1. Be Honest About Your Feelings
If you’re sad, admit it. If you’re angry, let yourself feel it. You don’t need to explain or justify it. Feelings are never “wrong.” They’re signals from your mind and body that something matters to you.
2. Give Yourself Permission to Feel
Don’t rush past your emotions. Cry if you need to. Journal. Meditate. Talk to someone safe. Or simply sit quietly with the feeling until it passes.
The only way out is through.
3. Change the Way You Talk to Yourself
Replace judgment with compassion. Instead of:
- “I shouldn’t feel like this.”
Try:
- “It makes sense I feel this way.”
- “I’m allowed to have these feelings.”
- “I’m doing my best.”
Speak to yourself the way you would to a loved one.
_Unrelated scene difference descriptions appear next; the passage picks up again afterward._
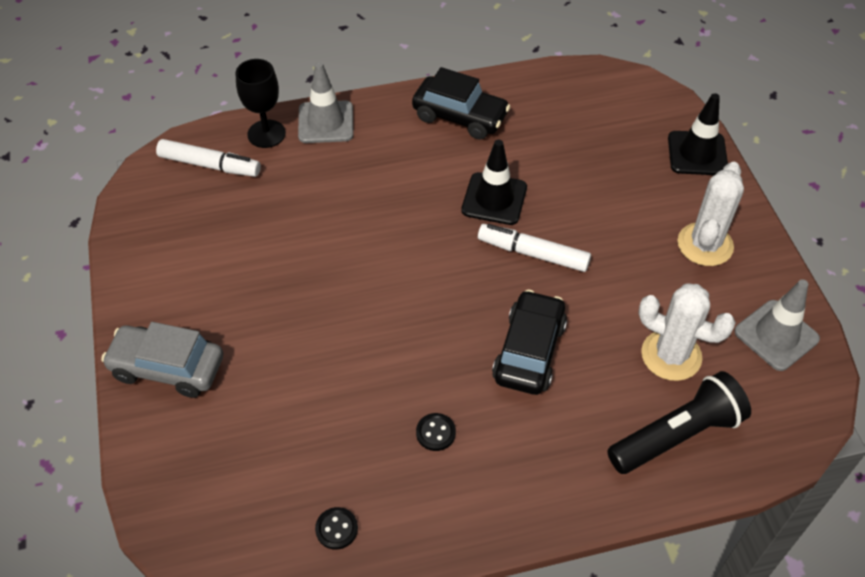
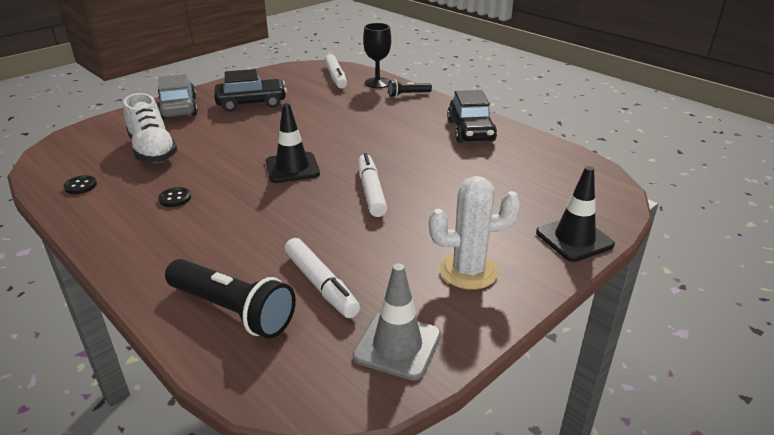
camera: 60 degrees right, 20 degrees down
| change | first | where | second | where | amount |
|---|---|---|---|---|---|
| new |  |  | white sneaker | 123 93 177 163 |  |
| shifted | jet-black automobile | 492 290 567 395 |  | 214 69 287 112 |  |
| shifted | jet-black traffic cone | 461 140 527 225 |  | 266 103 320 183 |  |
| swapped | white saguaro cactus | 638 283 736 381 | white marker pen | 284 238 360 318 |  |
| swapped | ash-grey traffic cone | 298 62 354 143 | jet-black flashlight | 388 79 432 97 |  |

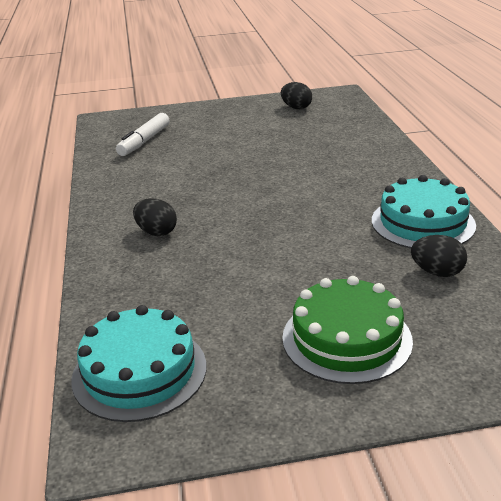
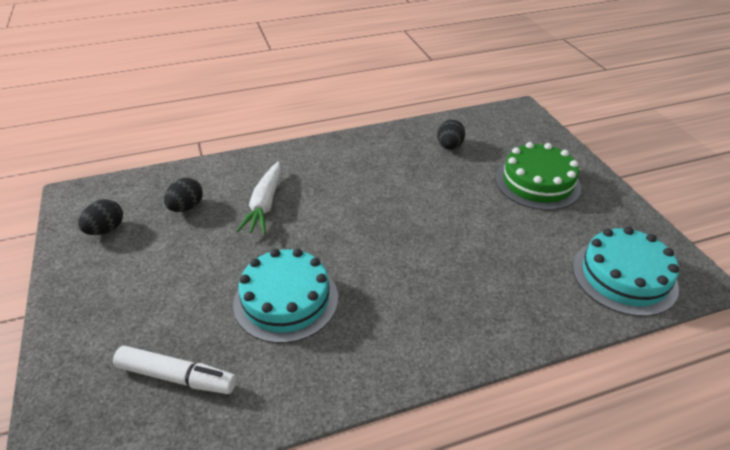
camera: 100 degrees left, 10 degrees up
| change | first | where | second | where | amount |
|---|---|---|---|---|---|
| shifted | jet-black egg | 133 198 177 236 |  | 164 178 203 212 |  |
| shifted | aqua cake | 372 175 476 248 |  | 233 249 338 343 |  |
| new |  |  | white toy carrot | 236 162 281 234 |  |

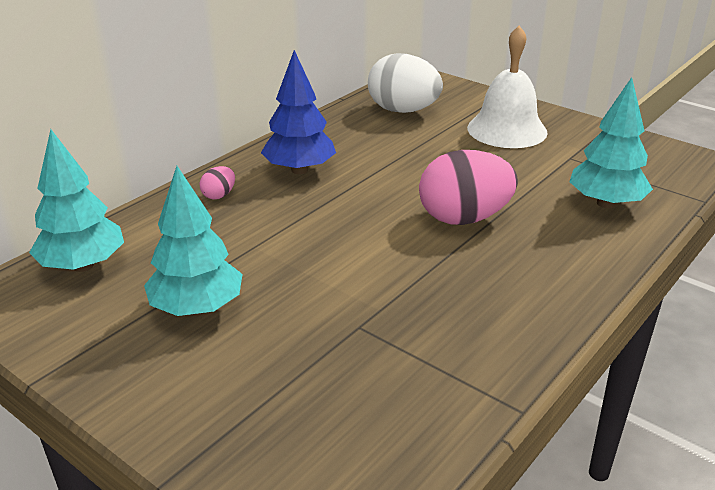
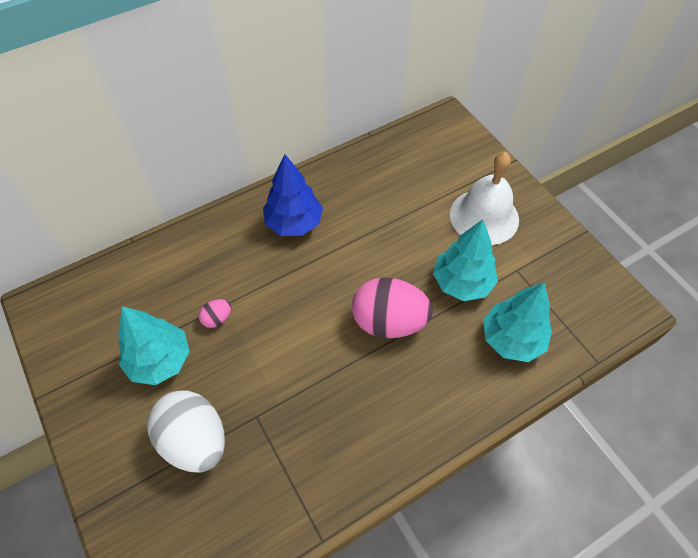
camera: 20 degrees right, 25 degrees up
| change | first | where | second | where | amount |
|---|---|---|---|---|---|
| shifted | white egg | 368 53 443 113 |  | 148 390 225 473 |  |
| shifted | pink egg | 200 166 235 199 |  | 198 299 231 328 |  |
| shifted | aqua tree | 29 129 124 272 |  | 433 219 498 301 |  |

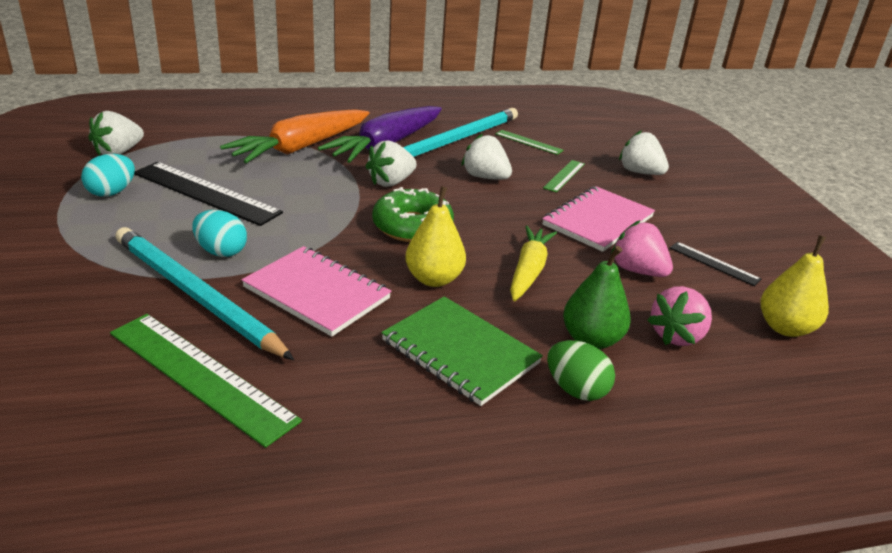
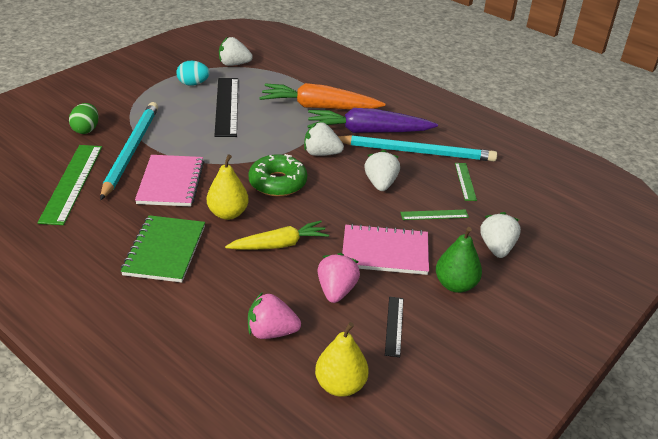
camera: 55 degrees right, 5 degrees up
| change | first | where | second | where | amount |
|---|---|---|---|---|---|
| shifted | green egg | 547 340 615 401 |  | 69 103 99 134 |  |
| shifted | green pear | 563 246 631 349 |  | 436 227 482 293 |  |
| gone | aqua egg | 192 210 247 257 |  |  |  |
4. Validate Before You Reframe
Looking for silver linings is healthy—but timing matters. Let yourself grieve first, process first, release first. Then, when you’re ready, remind yourself of your strength:
- “This is hard, but it won’t last forever.”
- “I’ve faced challenges before and survived.”
- “Even if I can’t see it now, I’m growing through this.”
5. Be a Safe Space for Others
When someone shares their pain, don’t jump to solutions. Just listen. Offer empathy instead of advice. Simple phrases like:
- “That sounds really hard.”
- “I understand why you feel that way.”
- “You’re not alone in this.”
Sometimes, presence is the greatest gift.
6. Accept That Happiness Isn’t Constant
Life has highs and lows. You’re not meant to feel happy every moment. That’s not realistic.
There’s beauty in joy, but there’s also growth in pain. Both matter. Both are part of the human experience.
Final Thoughts
Positivity, when it’s real, can be uplifting. It can carry us through tough times. But when it’s forced—when it denies or silences our emotions—it becomes toxic.
You don’t need to wear a smile to be strong. You don’t need to hide your pain to be lovable. Real strength comes from vulnerability, honesty, and the courage to feel.
So if you’re struggling, give yourself permission to say: “This hurts.”
And when you’re ready, remind yourself: “I know I can get through this.”
Life isn’t black and white. It’s not all good or all bad. It’s messy, complicated, and full of both.
Allow yourself to feel it all—the joy and the grief, the hope and the heartbreak. And extend the same grace to others.
That’s where real healing begins.
And if you’re nodding along as you read this, know you’re not alone. We’re all figuring it out, one honest, messy, human step at a time.